Russian President Vladimir Putin. (Alexei Druzhinin/Sputnik, Kremlin Pool Photo via Associated Press)
Opinion writer

The White House sent a secret “hotline”-style message to Russia on Oct. 31 to warn against any further cyber-meddling in the U.S. election process. Russia didn’t escalate its tactics as Election Day approached, but U.S. officials aren’t ready to say deterrence worked.

The previously undisclosed message was part of the high-stakes game of cyber-brinkmanship that has been going on this year between Moscow and Washington. How to stabilize this relationship without appearing to capitulate to Russian pressure tactics is among the biggest challenges facing President-elect Donald Trump.

The message was sent on a special channel created in 2013 as part of the Nuclear Risk Reduction Center, using a template designed for crisis communication. “It was a very clear statement to the Russians and asked them to stop their activity,” a senior administration official said, adding: “The fact that we used this channel was part of the messaging.”

According to several other high-level sources, President Obama also personally contacted Russian President Vladimir Putin last month to caution him about the disruptive cyberattacks. The senior administration official wouldn’t comment on these reports.

The private warnings followed a public statement Oct. 7 by Director of National Intelligence James Clapper and Secretary of Homeland Security Jeh Johnson charging that “Russia’s senior-most officials” had authorized cyberattacks that were “intended to interfere with the U.S. election process.”

The senior administration official said Russia gave a “noncommittal” response to the Oct. 31 message, neither acknowledging the U.S. charges nor denying them. But the official confirmed reports by other high-level sources that after the public and private warnings, Russia did not increase its cyber-activity and may have reduced it.

“We did not see an escalation of Russian cyber-activity aimed at either trying to disrupt the election process or trying to influence the process, in the month leading up to the election,” said one senior official. A second senior official cautioned, however, that it was too early to say “whether the Russians were deterred” from additional activity.

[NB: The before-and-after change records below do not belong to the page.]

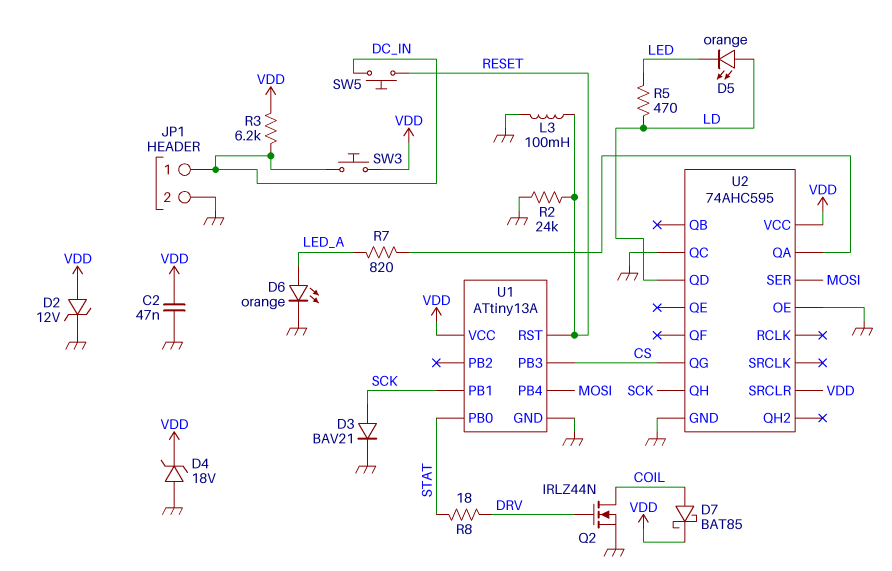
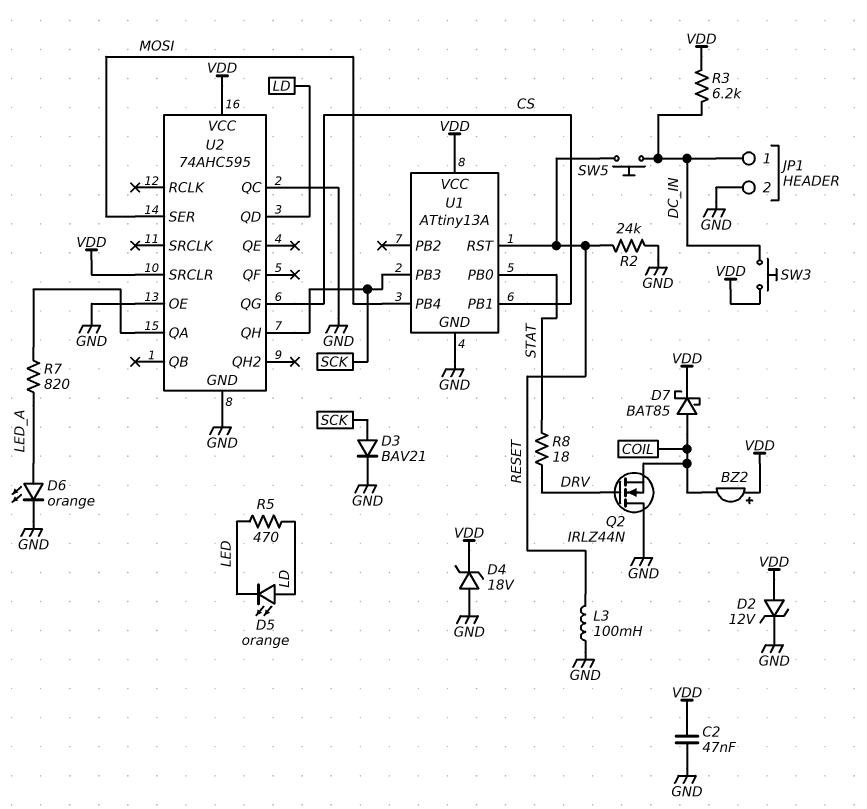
BZ2: none -> buzzer (plus VDD, minus COIL)
Q2: NMOS IRLZ44N (G DRV, D COIL, S GND) -> NMOS IRLZ44N (G DRV, D GND, S COIL)
U1 pin PB1: SCK -> CS
U1 pin PB3: CS -> SCK

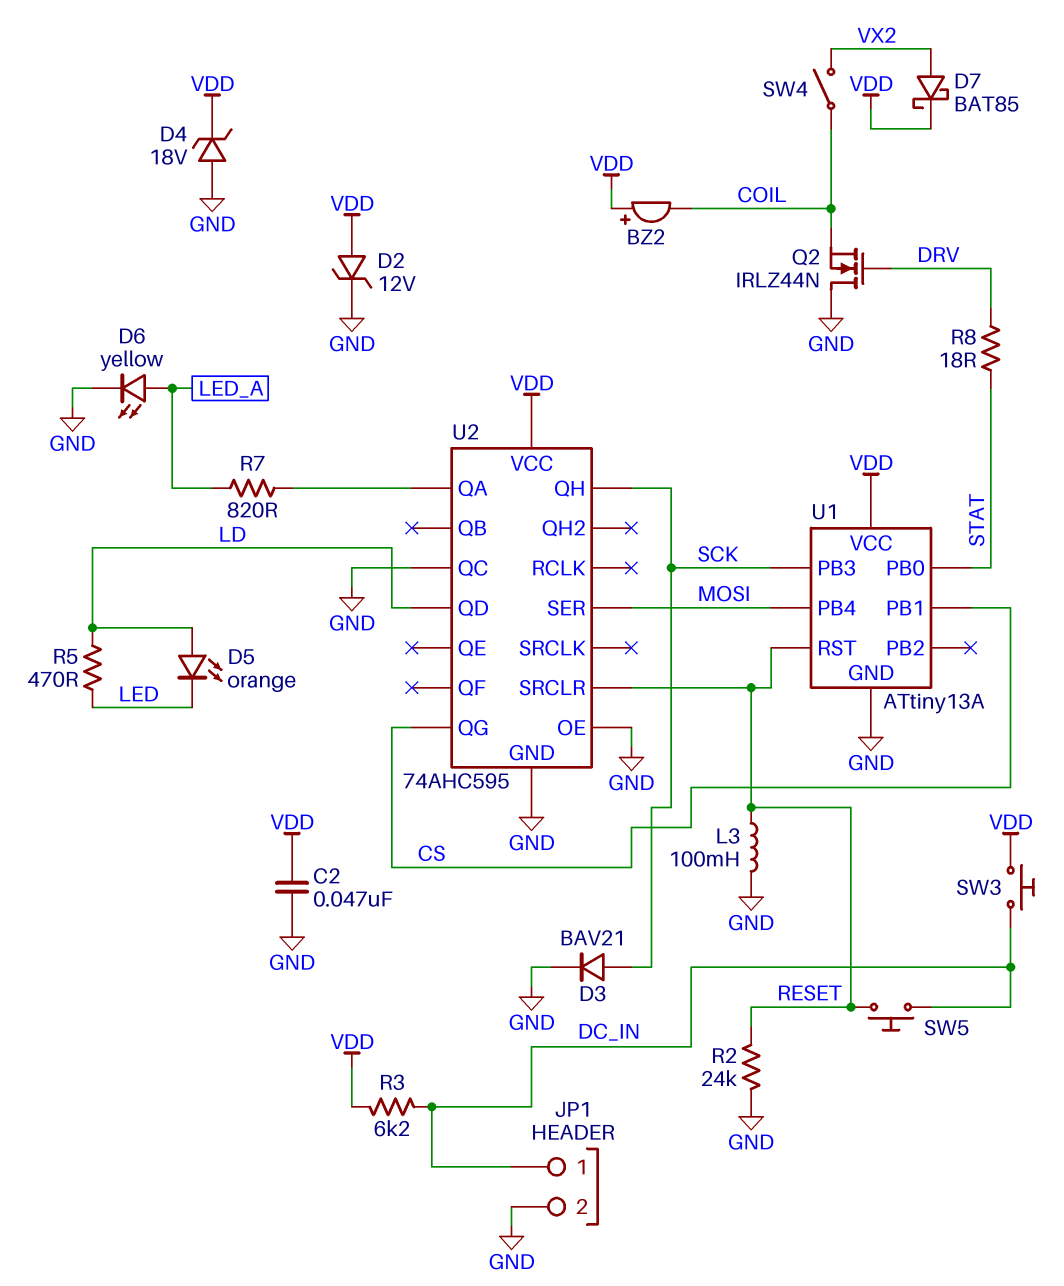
D6: LED orange (A LED_A, K GND) -> LED yellow (A LED_A, K GND)
D7: schottky BAT85 (A COIL, K VDD) -> schottky BAT85 (A VX2, K VDD)
SW4: none -> switch (COIL, VX2)
U2 pin SRCLR: VDD -> RESET

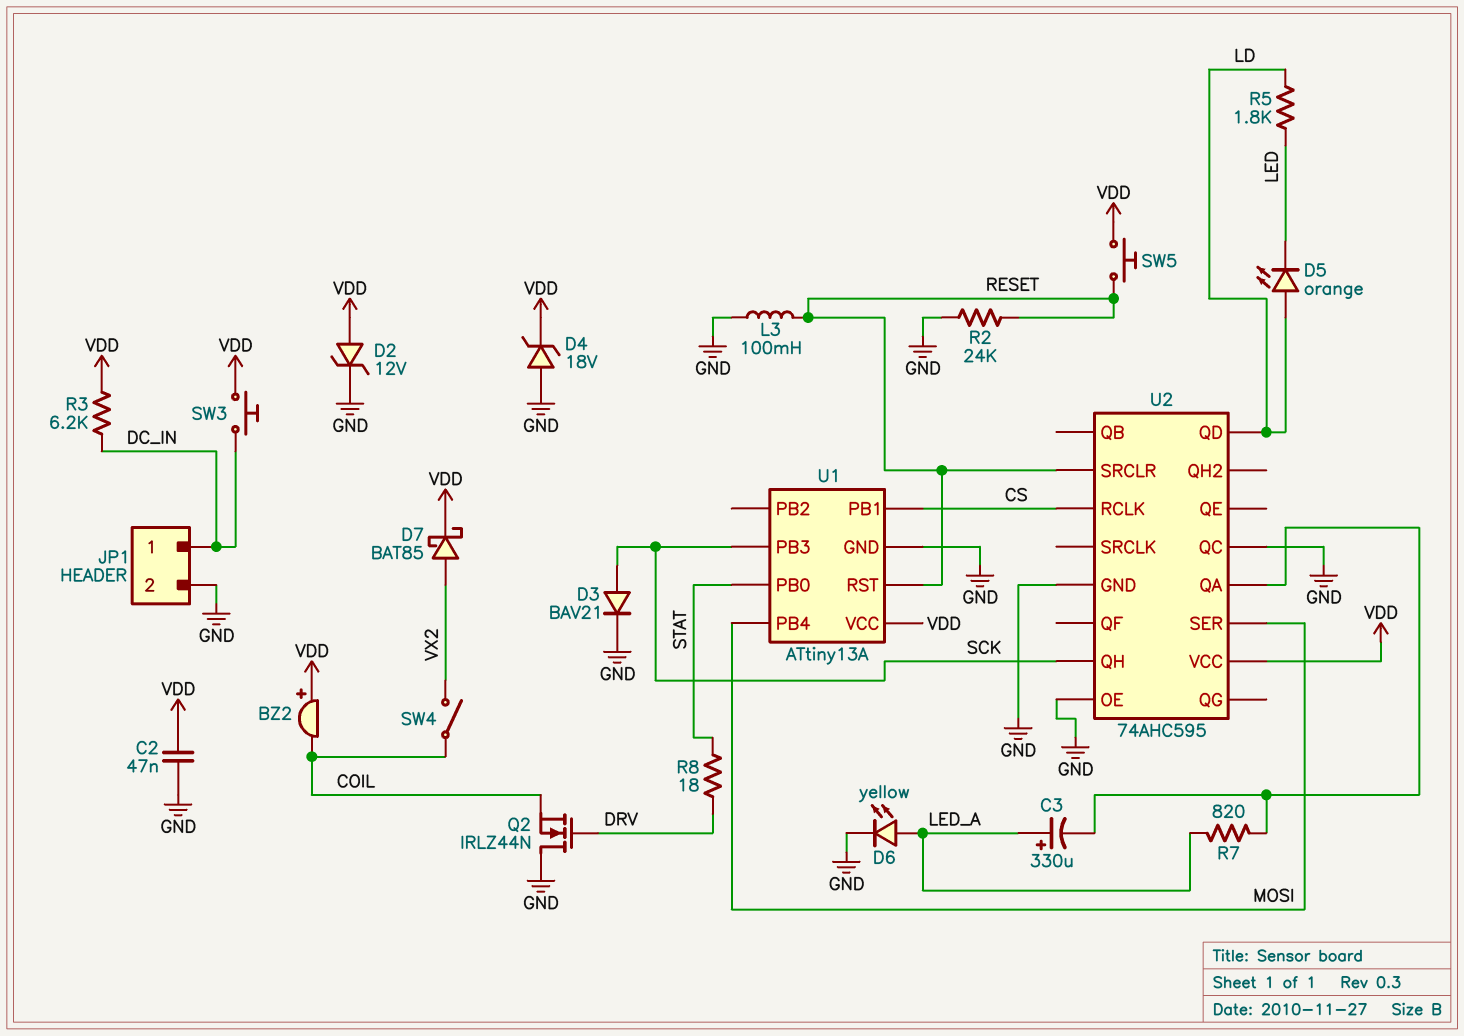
C3: none -> 330uF (plus LED_A, minus U2/QA)
R5: 470 (LD, LED) -> 1.8k (LD, LED)
SW5: button (DC_IN, RESET) -> button (RESET, VDD)
U2 pin QG: CS -> none
U2 pin RCLK: none -> CS

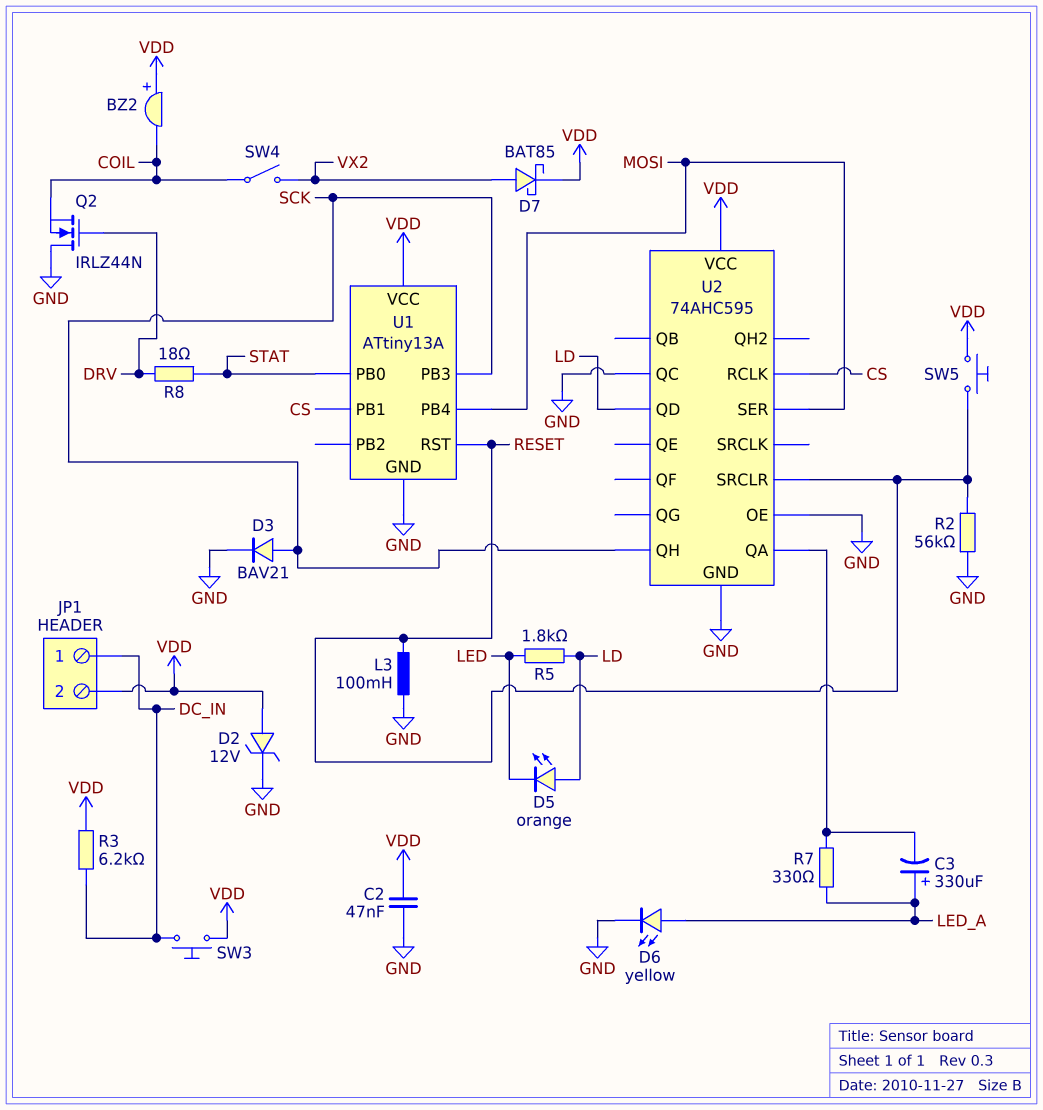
D4: zener 18V (A GND, K VDD) -> none
JP1 pin 2: GND -> VDD
R2: 24k (GND, RESET) -> 56k (GND, RESET)
R7: 820 (LED_A, U2/QA) -> 330 (LED_A, U2/QA)

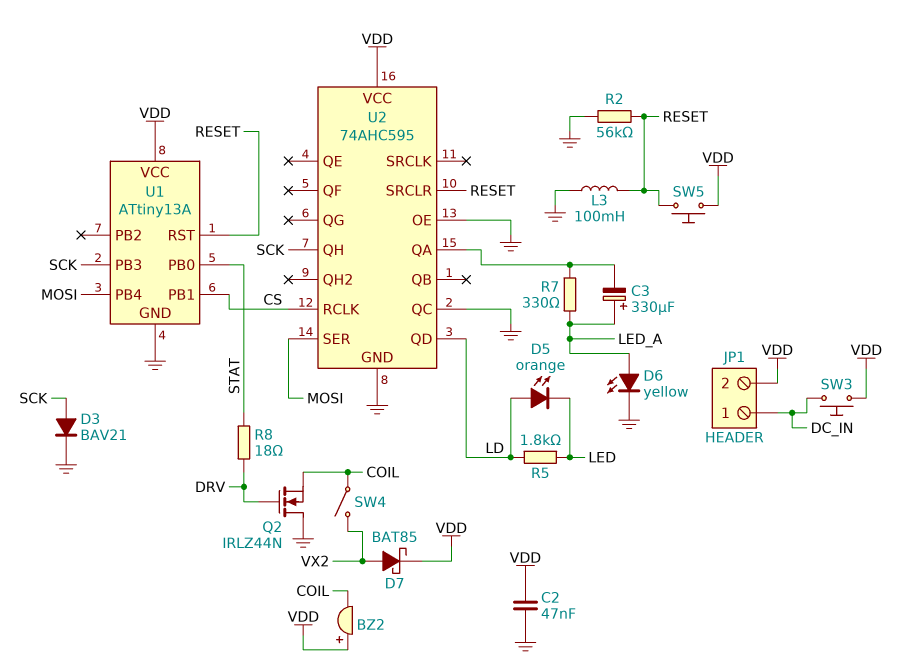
D2: zener 12V (A VDD, K GND) -> none
R3: 6.2k (DC_IN, VDD) -> none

The White House feared a last-minute Russian cyber-onslaught right up to Nov. 8, but it apparently never came. “We saw no evidence of any systematic attempt to disrupt the election on Election Day,” the first official said.

These disclosures about secret U.S.-Russia contacts are the latest chapter in the story of heightened confrontation between the two countries — a process that Putin and Trump say they are seeking to reverse. Putin phoned Trump on Monday to discuss ways to improve current “unsatisfactory” relations after Trump takes office and seek a “partner-like dialogue,” according to a Kremlin statement.

The Obama administration has grappled with how to establish norms of deterrence in cyberspace that check destabilizing actions by an aggressive, risk-taking Russia. The White House thought it was making progress with a joint statement at the November 2015 G-20 summit in Antalya, Turkey, which affirmed that “international law applies to state behavior in cyberspace.” The United States argues that this commitment includes observing laws of armed conflict that require proportionality and limited collateral impact in whatever battlespace. But the Obama administration fears Russia is ignoring these limits.

The Obama administration is ready to explore these issues further with Russia through a little-known “working group” created under a defunct “presidential bilateral commission.” The working group last met in April in Geneva. At that meeting, according to the White House, “both sides discussed the possibility of expanding the quantity and scope of information sharing about malicious activity occurring on the networks of both countries.”

Those words ring hollow now, in light of alleged Russian activities this year.

Russia experts in the Obama administration caution their successors: “It will be very difficult for the next administration . . . to know what Russia’s intentions are and whether you can have confidence that they will live up to their commitments,” said the second official. Russia has shown “increasing willingness to take risky actions,” and “old assumptions about the careful, calculating, risk-averse nature of Russian leadership . . . seem to be shifting.”

Republican Sen. John McCain (Ariz.), a longtime critic of Russia, issued a similar warning Tuesday about Putin’s professed desire for “partner-like” relations. “We should place as much faith in such statements as any other made by a former KGB agent who has plunged his country into tyranny, murdered his political opponents, invaded his neighbors, threatened America’s allies and attempted to undermine America’s elections,” he said.

A new Cold War has begun in cyberspace. Trump seems to want detente. But first he should think carefully about how to establish clear norms of deterrence in this new domain.